Si dice che ogni scrittore abbia le sue “ossessioni”, temi intorno ai quali scriverà per tutta la vita, quali sono le tue? Nel corso degli anni hai notato una evoluzione nella tua scrittura?
Buzzati diceva che ogni scrittore, nel corso dell’intera vita, scrive di una sola cosa: nel mio caso si tratta dell’Assurdo (o del Tempo… credo che siano sinonimi…)… sì, sono sempre in costante evoluzione… i temi restano gli stessi, ma il linguaggio cambia: ho notato che l’onirismo va accentuandosi, tendo non più a descrivere o esplicitare, ma a suggerire, alludere, indicare (proprio nel senso letterale di “mostrare con il dito”)… d’altronde, è solo in questo modo che l’arte è davvero potente, credo.
Hai partecipato al Premio Babuk nella sezione Poesia, scrivi anche in prosa? Se no, pensi che proverai?
No… ho deciso da tempo di restringere il campo concentrandomi soltanto sulla poesia.
Quanto della tua terra di origine vive nella tua scrittura?
Moltissimo…è qui, che il Tempo ha distrutto tutto (in “cotidie” trovate le parola “cappellaccio”, che è un tipo di terreno tipico delle mie parti, e l’espressione “Valle Degli Spiriti Beati”, un’incantevole zona del mio paese dove visse Michael Ende, fonte di ispirazione per “La Storia Infinita”…). Anche se io tratto di argomenti universali, non credo che sarei capace di scrivere altrove.
Qual è il rapporto tra immaginazione e realtà? Lo scrittore si trova a cavallo di due mondi?

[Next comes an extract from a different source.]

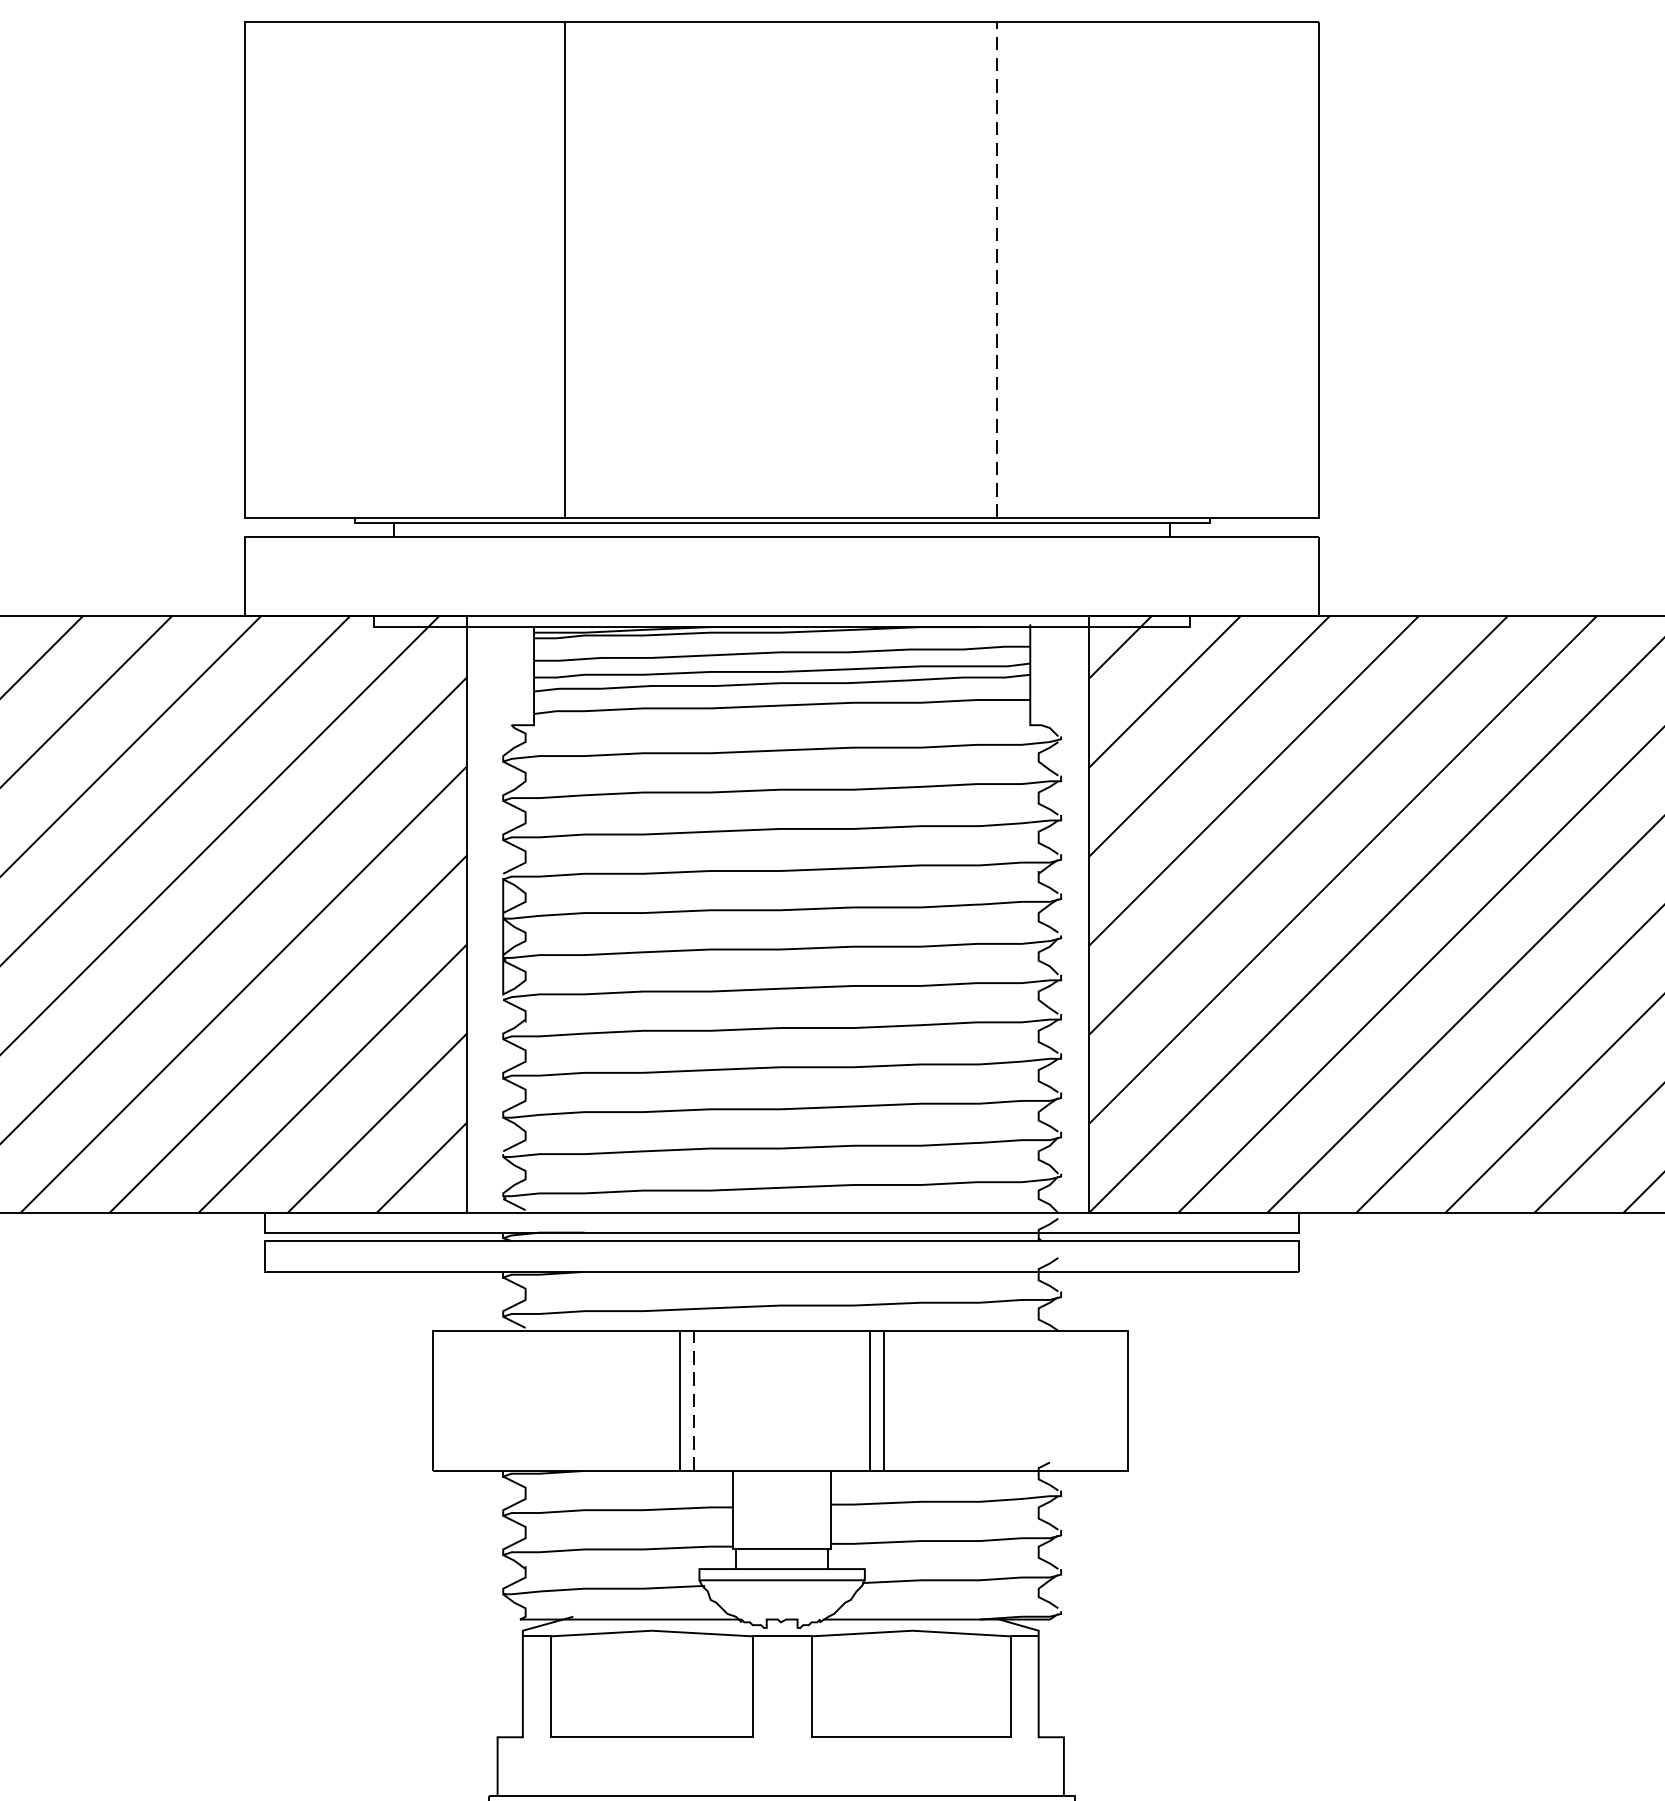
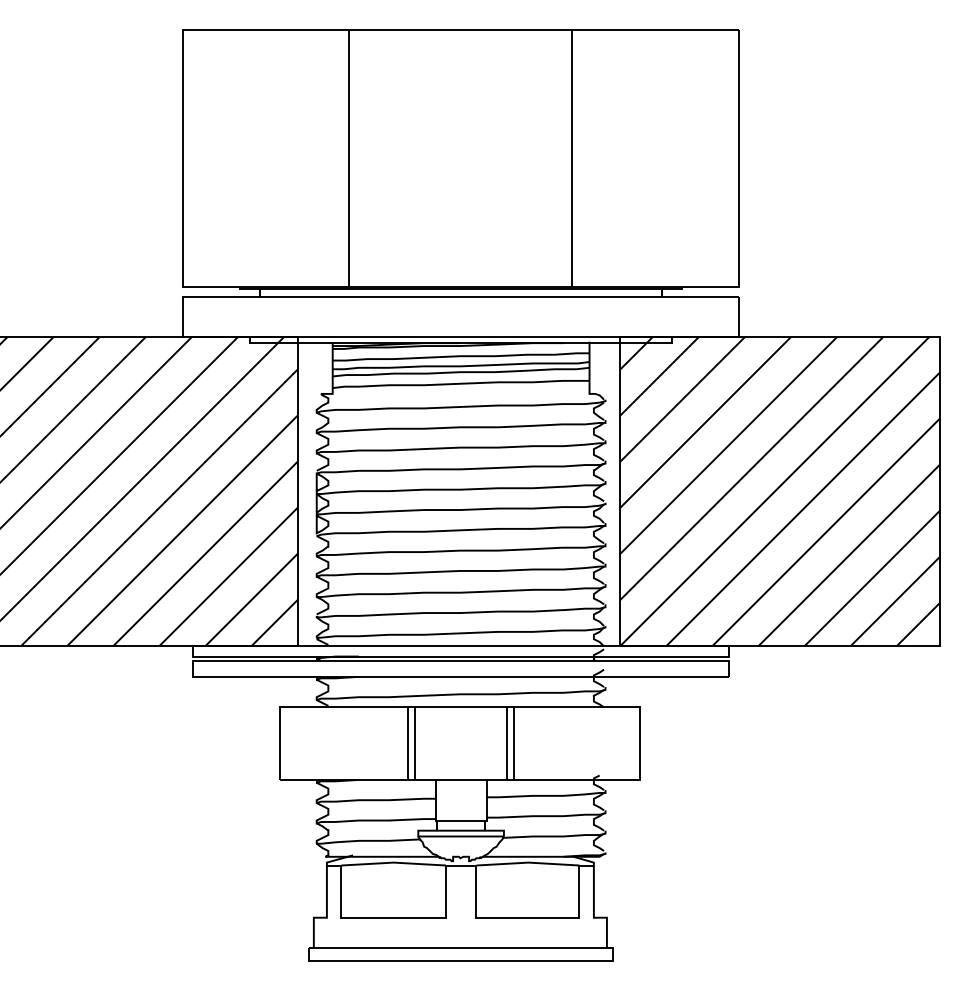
line: (997, 268) -> (572, 157), dashed -> solid
line: (694, 1400) -> (415, 743), dashed -> solid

…domande da un milione di dollari... credo si tratti di due dimensioni non parallele, che quindi si intersecano… e uno scrittore fa continuamente la spola fra i due mondi…
Chi sono i tuoi lettori? Che rapporto hai con loro?
Purtroppo non “ho” lettori… la mia silloge è stata accolta con indifferenza. Avrei avuto bisogno di una promozione come si deve.
“Ogni lettore, quando legge, legge sé stesso. L’opera dello scrittore è soltanto una specie di strumento ottico che egli offre al lettore per permettergli di discernere quello che, senza libro, non avrebbe forse visto in sé stesso”. Che cosa pensi di questa frase di Marcel Proust, tratta da “Il tempo ritrovato”?
…che è assolutamente vero! Io, in particolare, mi riconosco completamente in queste parole: sono il mio ritratto. Leggere mi costa fatica: devo sforzarmi, per non pensare a me stesso e focalizzarmi sul contenuto…
Quali sono gli indicatori che utilizzi nel valutare, se così ci è permesso dire, un testo? Quali sono, a tuo avviso, le caratteristiche di una buona scrittura? Hai mai fatto interventi critici, hai scritto recensioni di opere di altri autori?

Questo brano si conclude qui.